The pleiotropic effect of BP lowering by statins is explained by several mechanisms. Statins induce increased expression of endothelial NO synthase, which increases bioavailability of NO, a potent vasodilator and inhibitor of vascular thrombosis and inflammation. Statins also have demonstrated cellular anti-oxidative properties, which limit vascular damage. This is because of their effect of preventing isoprenylation of the GTP-binding protein p21 Rac, which reduces production of nicotinamide adenine dinucleotide phosphate oxidase and reactive oxygen species in endothelial cells, which would scavenge the vasodilating NO. Statins also induce increased production of thrombomodulin and tissue plasminogen activator and inhibit vascular smooth muscle cell proliferation, expression of vascular cell adhesion molecules such as VCAM-1 and sICAM-1, expression of angiotensin I receptor and angiotensin II-dependent intracellular signaling and synthesis of angiotensin II and aldosterone.1416 These multiple effects are integral in maintaining normal vasomotor tone and hemostatic balance.

Study limitations

Because of the nature of the study (cross-sectional study performed in three urban hospitals), we cannot generalize to the entire adult diabetic population seeking care in Uganda. A single BP reading was used, which might affect the results obtained. Despite these limitations, this is the first large multicenter study to examine the prevalence of suboptimal BP control and its predictors in adult diabetic patients in Uganda.
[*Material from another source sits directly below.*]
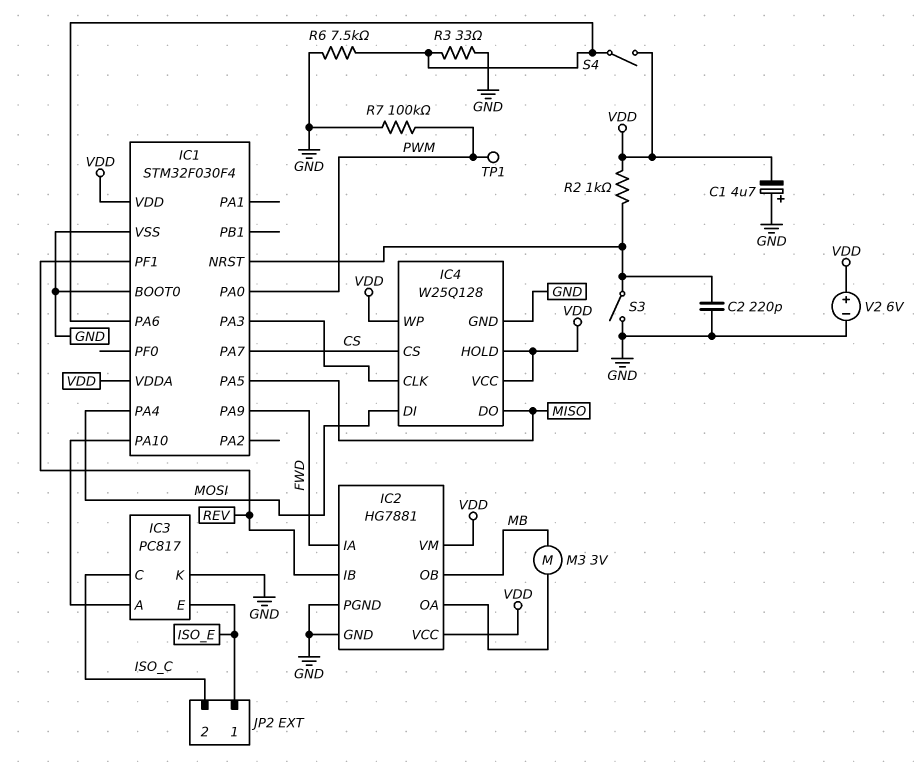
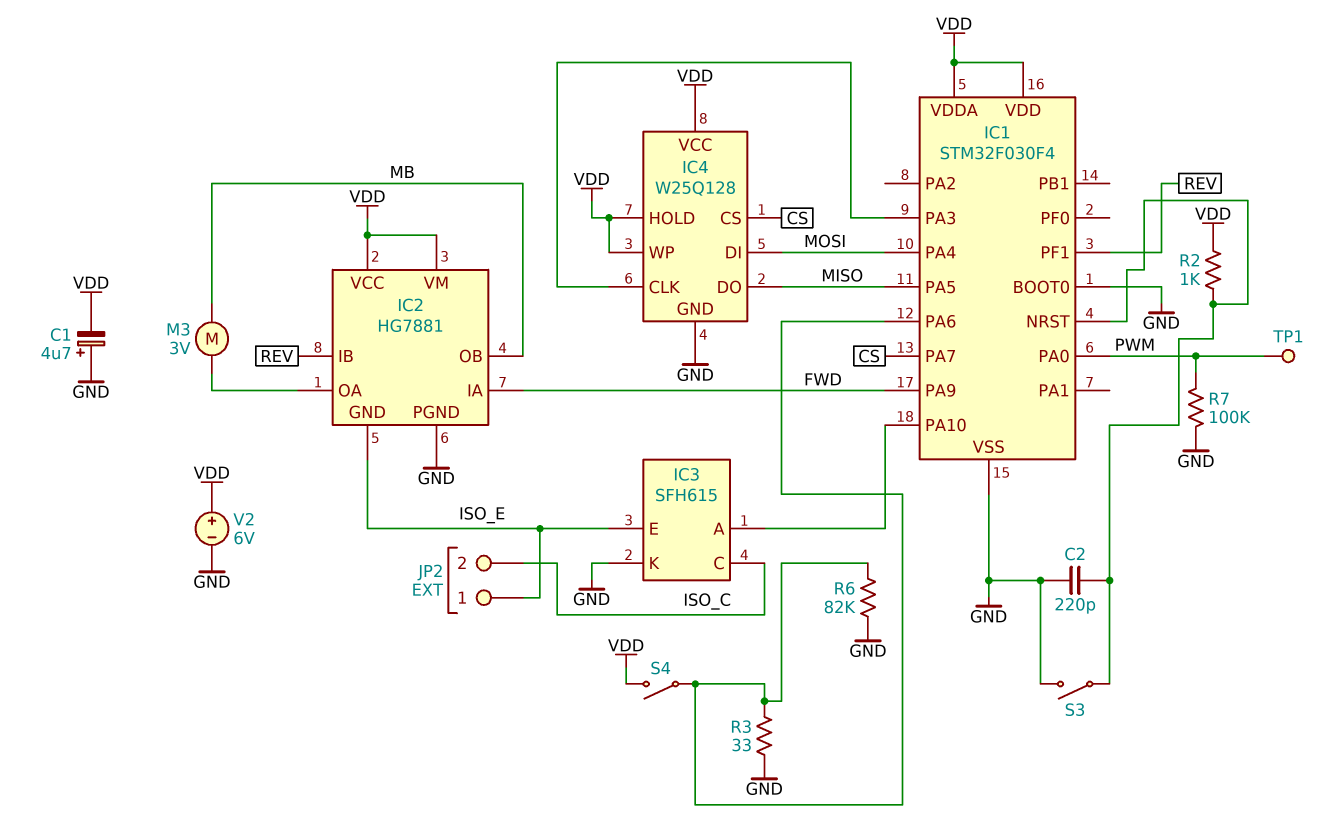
IC2 pin GND: GND -> ISO_E
IC3: PC817 -> SFH615
R6: 7.5k (GND, IC1/PA6) -> 82k (GND, IC1/PA6)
Conclusion and recommendations

Suboptimal BP control was relatively common in this study population. Approaches to improve BP control should be emphasized among diabetic patients seeking care from private hospitals. Routine use of statins should be encouraged in patients with DM–HT comorbidity to maintain optimal BP control. In-depth qualitative studies to identify causes of suboptimal BP control in adult diabetic patients should be undertaken to assist in offering practical solutions and guide policy formulation and implementation.

Acknowledgment

We would like to recognize and thank all the study participants who participated in this study and the entire research team, especially the nursing staff at the respective study sites who assisted in patient identification and enrollment.

Disclosure

DK works in the medical unit of GlaxoSmithKline (GSK) in Uganda. None of the described work was funded by GSK, and the views expressed here are solely of the authors. The other authors report no conflicts of interest in this work.